The dogs of Mitsumine were a feral breed, said to result from the crossing of dogs brought by immigrants from Korea more than a thousand years earlier with the wild dogs of the Chichibu Mountains. Only a step removed from the wild stage, they roamed the mountainside and fed like wolves on the other wildlife in the region. But since they were regarded as messengers of the deity and were spoken of as his "attendants," worshipers often took home printed or sculptured images of them as good-luck charms.

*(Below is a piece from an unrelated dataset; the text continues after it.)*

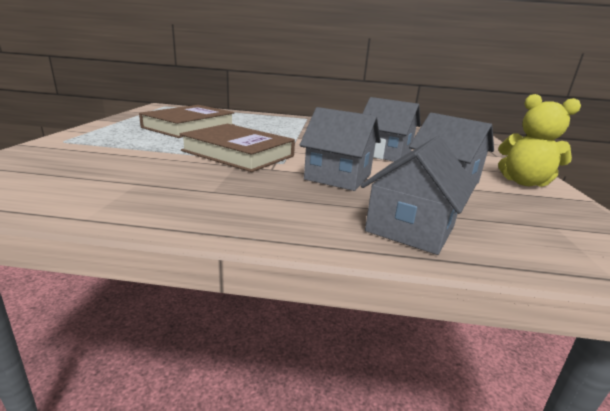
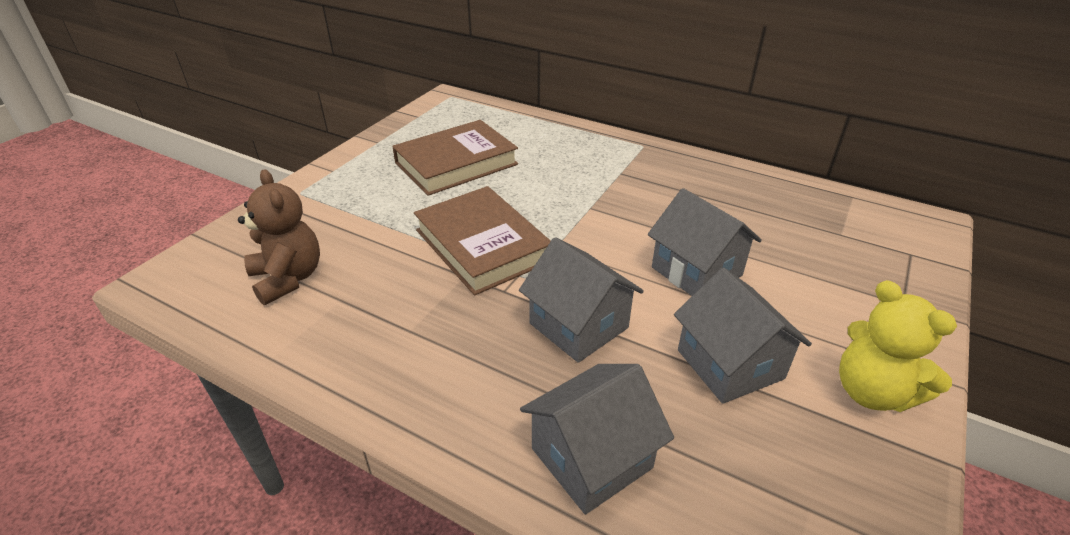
camera: 25 degrees right, 15 degrees up
(76, 178) = (288, 278): none -> brown teddy bear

The black dog with the man following Musashi was the size of a calf.
As Musashi entered the Kannon'in, the man turned, said, "This way," and beckoned with his free hand.
The dog growled, tugged at his leash—a piece of thick rope—and began sniffing.
Flicking the leash across the dog's back, the man said, "Shh, Kuro, be quiet."

The man was about fifty, solidly but supplely built, and like his dog, he seemed not quite tame. But he was well dressed. With his kimono, which looked like a priest's robe or a samurai's formal wear, he wore a narrow, flat obi and a hemp
hakama. His
straw sandals, of the sort men wore at festivals, were fitted with new thongs.

"Baiken?" The woman held back, to keep away from the dog.
"Down," commanded Baiken, rapping the animal sharply on the head. "I'm glad you spotted him, Okō."
"Then it was him?"
"No doubt about it."

For a moment, they stood silently looking through a break in the clouds at the stars, hearing but not really listening to the sacred dance music.

"What'll we do?" she asked.
"I'll think of something."
"We can't let this chance go to waste."
Okō stared expectantly at Baiken.
"Is Tōji at home?" he asked.
"Yes; he got drunk on the festival sake and fell asleep."
"Get him up."
"What about you?"
"I've got work to do. After I make my rounds, I'll come to your place."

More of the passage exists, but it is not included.